ある日の銀座

 銀座は、ふだん会わない人に、やたら偶然、会ってしまうところです。できれば会いたくない人にも。でも、なぜかこれが出会ってしまうのですね。しかも、フジヤ・マツムラのような15坪たらずのちっぽけな店で、どういうわけかそういったアクシデントが頻発しました。その日の不測の事態も、そのひとつでした。
 砂糖部長が、うれしさのあまり無意識にもみ手をしています。いつもへの字の口もとが、へらへらしまらなくなって、よだれでもたらしそうになっています。人を睨みつけるために付いているとしかおもえない眼が、とろけそうになって泳いでいて、おもわずぼくもつられて笑顔になっていました。
 Y氏が、大柄な奥様と二十歳くらいのお嬢様を連れてお買い物にみえたのです。ぼくは入社したばかりで、Y氏はまえに1度お見かけしていたけれど、ご家族ははじめてでした。Y氏は来店されるなり、砂糖部長の耳もとで「きょうは100万までね」とささやかれました。部長の眼が嬉々として大きく見ひらかれました。奥様とお嬢様の気に入ったものがあったら、洋服でも指輪でも、なんでもその限度内でならオーケーということです。
 まず奥様が、飾ってあったワンピースを試着されました。最初の10万円分です。Y氏はにこにこして、鏡に向かってポーズをとる奥様を眺めています。女子社員がしゃがんで、着丈つめのためにピンを打っているところでした。砂糖部長の目玉には、レジスターのように、\マークがくっきりと浮かびあがって、お嬢様になにをすすめようかと、きょろきょろしているときでした。ドアがあいて、小柄な婦人が入ってこられたのです。入り口ちかくにいたぼくは、いらっしゃいませ、と声をかけました。そこにいた人たちみんなが、なんの気なしにその小柄な婦人に眼をやりました。そして次の瞬間、ぼく以外の全員がなぜか突然、凍りついてしまったのをぼくは感じました。
 小柄な婦人は、ゆっくりした足どりで店の中央を奥まで歩いてくると、そこにいた砂糖部長に「ごきげんよう」と満面の笑みをもらして挨拶しました。砂糖部長は、真っ赤になって、「あうあう」と、おっとせいのような声をだしました。小柄な婦人は、そこでくるりときびすを返すと、微笑んだままゆっくりとドアまで歩いて、そのまま出て行かれました。すると、Y氏がひとこと、「まずいよ」とつぶやきました。額に脂汗がにじんでいます。そして、残りの90万円分のお買い物を中断すると、ご家族をうながしてそそくさと帰って行かれました。熱気をおびかけた店内は、急にしんとしました。

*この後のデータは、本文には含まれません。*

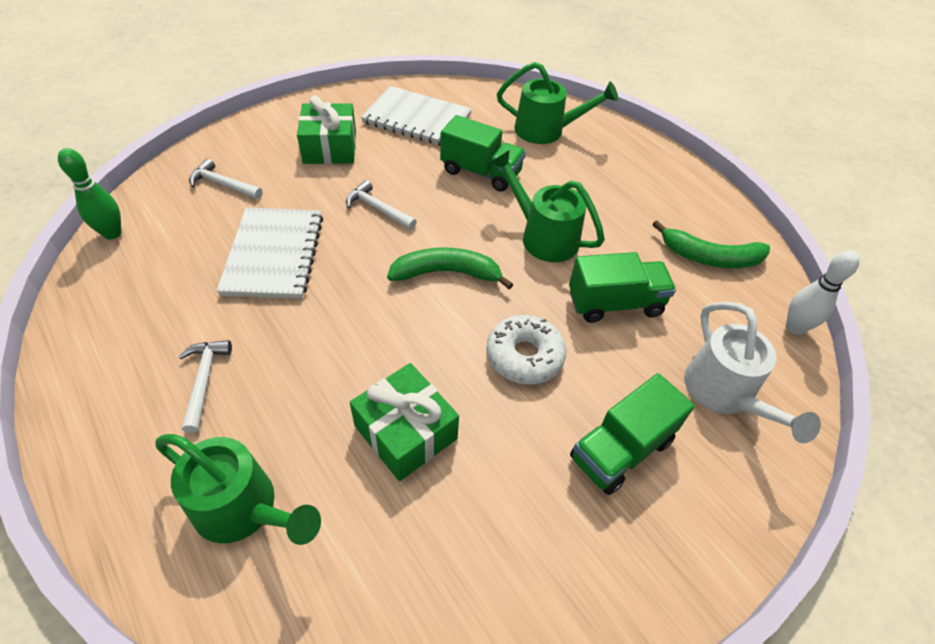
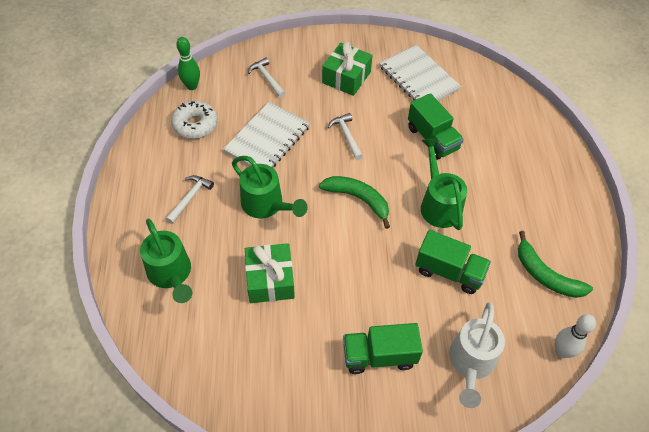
camera: 35 degrees right, 5 degrees up
(524, 356) = (366, 274): white donut -> white donut (195, 124)
(546, 131) = (506, 126): green watering can -> green watering can (266, 205)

 砂糖部長は不機嫌でした。とろけるような表情はかげをひそめて、いつもの凶悪なワニの眼にもどっていました。「なんで、本妻さんが、あとから来たのだろう?」首をひねりました。「よりによって、こんなときにかち合うなんて」 期待にふくらんだ売り上げが、風船のようにしぼんでしまって、憤懣やる方ない様子です。とばっちりがくるかな、と身構えていると、「Yさん、今夜、うちに帰れるかなあ」と、いかにも同情しあるた口調で溜息をつきました。
 何日かして、次にY氏の小柄な奥様がみえたとき、指には以前より大きなダイヤの指輪が光っていました。だれかが「大きいですねえ」と賛嘆の声をもらしました。小柄な奥様は「5キャラット」とすました声でウィンクすると、指をふってみせました。ご主人のY氏はきまりわるそうにあとから入ってこられましたが、力なく笑った頬には、目立たないようにバンドエイドが貼ってありました。